Violents combats au Congo-RDC
L'est de la République démocratique du Congo (RDC), miné par les conflits depuis des décennies, connait un nouvel accès de violences : le groupe rebelle M23, soutenu par le Rwanda voisin, a pris la capitale régionale, Goma. Les troupes de l'ONU se retrouvent prises en étau, les programmes d'aide humanitaire ont dû être suspendus et 400 000 personnes ont dû prendre la fuite, selon des sources onusiennes. Des troubles ont également été rapportés à Kinshasa. Que peut faire la communauté internationale ?
Une guerre permanente
L'Occident ne doit pas oublier le Congo-RDC, fait valoir Paul Munzinger, correspondant du quotidien Tagesanzeiger en Afrique :
«Les personnes de moins de 30 ans – et elles sont majoritaires dans ce pays jeune – n'ont encore jamais vraiment connu la paix. L'est du Congo est actuellement en proie à l'une des catastrophes humanitaires les plus graves et les plus persistantes de notre époque. ... Or si cette région est en ébullition permanente, c'est dû en partie à ses ressources naturelles. Zinc, tungstène, tantale et or, utilisés pour la fabrication de téléphones portables, d'ordinateurs et de batteries. Dans les pays riches du Nord, les entreprises gagnent des fortunes en vendant ces appareils ; au Congo, la plupart des gens ne voient pas la couleur de cette manne – ils voient dans la lutte armée la seule opportunité d'obtenir quelque chose des richesses souterraines de leur pays.»
Renoncer aux petits jeux impérialistes
De Volkskrant met en garde l'UE :
«La plupart des matières premières congolaises sont entachées de sang, et chacun le sait. Il est donc pour le moins singulier que l'UE tente d'accéder à ces matières premières en décidant de passer par un partenariat avec le Rwanda. Bien entendu, l'Union tente également de s'imposer dans la course mondiale aux matières premières, mais ce faisant, elle doit veiller à ne pas se rendre à nouveau coupable de participer à des petits jeux impérialistes, dans lesquels les intérêts économiques priment sur tout le reste. Les matières premières appartiennent à la RDC. Il faudra donc aider le pays à vendre ses ressources de manière à ce que la population puisse en profiter elle aussi.»
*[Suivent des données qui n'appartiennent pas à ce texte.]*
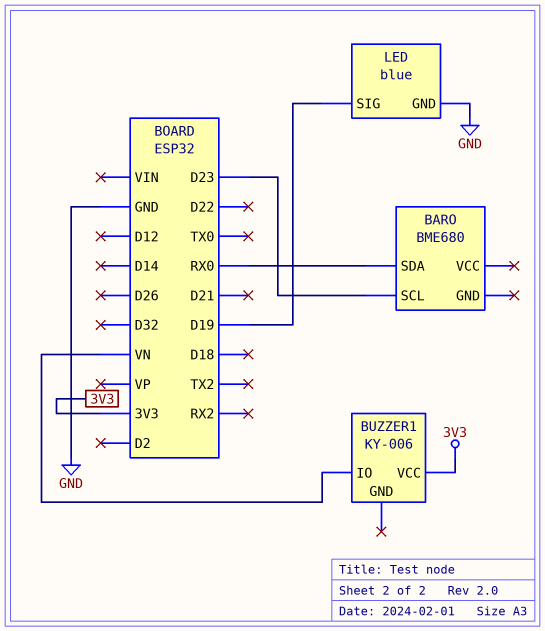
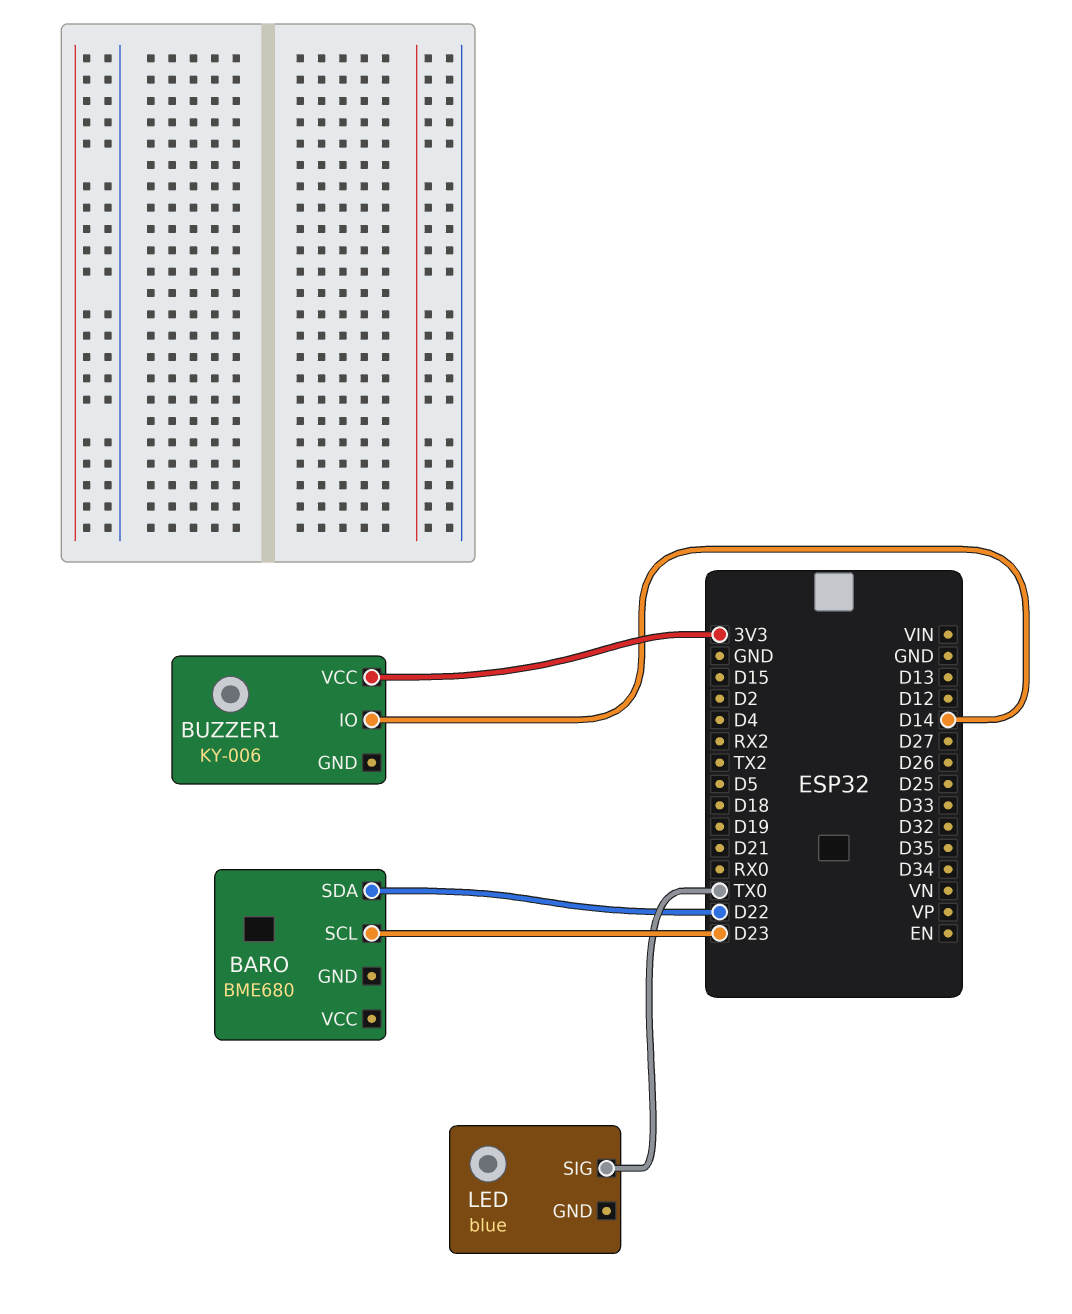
BARO pin SDA: RX0 -> D22
BUZZER1 pin IO: VN -> D14
LED pin GND: GND -> none
LED pin SIG: D19 -> TX0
Le Rwanda s'inspire du régime russe
Le président rwandais, Paul Kagame, utilise des tactiques similaires à celles privilégiées par Vladimir Poutine en Ukraine depuis 2014, juge The Economist :
«Les rebelles du M23 sont armés, approvisionnés et pilotés par le régime [rwandais]. Ils prétendent protéger les Tutsis congolais de la persécution, mais cette menace est montée en épingle. Le M23 est en réalité un proxy du Rwanda, car il permet au pays de s'accaparer une grande partie du territoire congolais, tout en prétendant ne pas le faire. ... Suivant le modèle du Donbass, le Rwanda a insidieusement créé ce qui ressemble à un Etat fantoche sur le territoire congolais. ... Certains diplomates occidentaux affirment que l'objectif ultime de Kagame consiste à renverser le gouvernement congolais. ... C'est le symptôme inquiétant d'un ordre international en cours de délitement.»
Les exhortations ne suffisent plus
La communauté internationale doit sanctionner clairement le Rwanda pour éviter la poursuite du conflit, estime The Guardian :
«La décision de l'Allemagne de suspendre les discussions sur les aides financières au Rwanda est un signal bienvenu. D'autres pays européens et les Etats-Unis devraient en faire de même. Des sanctions et des interdictions de visas pourraient aussi être adoptées pour obtenir la fin des combats et l'établissement de couloirs humanitaires. Les Etats se mettent enfin à critiquer le Rwanda pour son rôle dans cette catastrophe. Mais comme de nombreuses vies humaines sont en jeu, il sera nécessaire de joindre les actes à la parole.»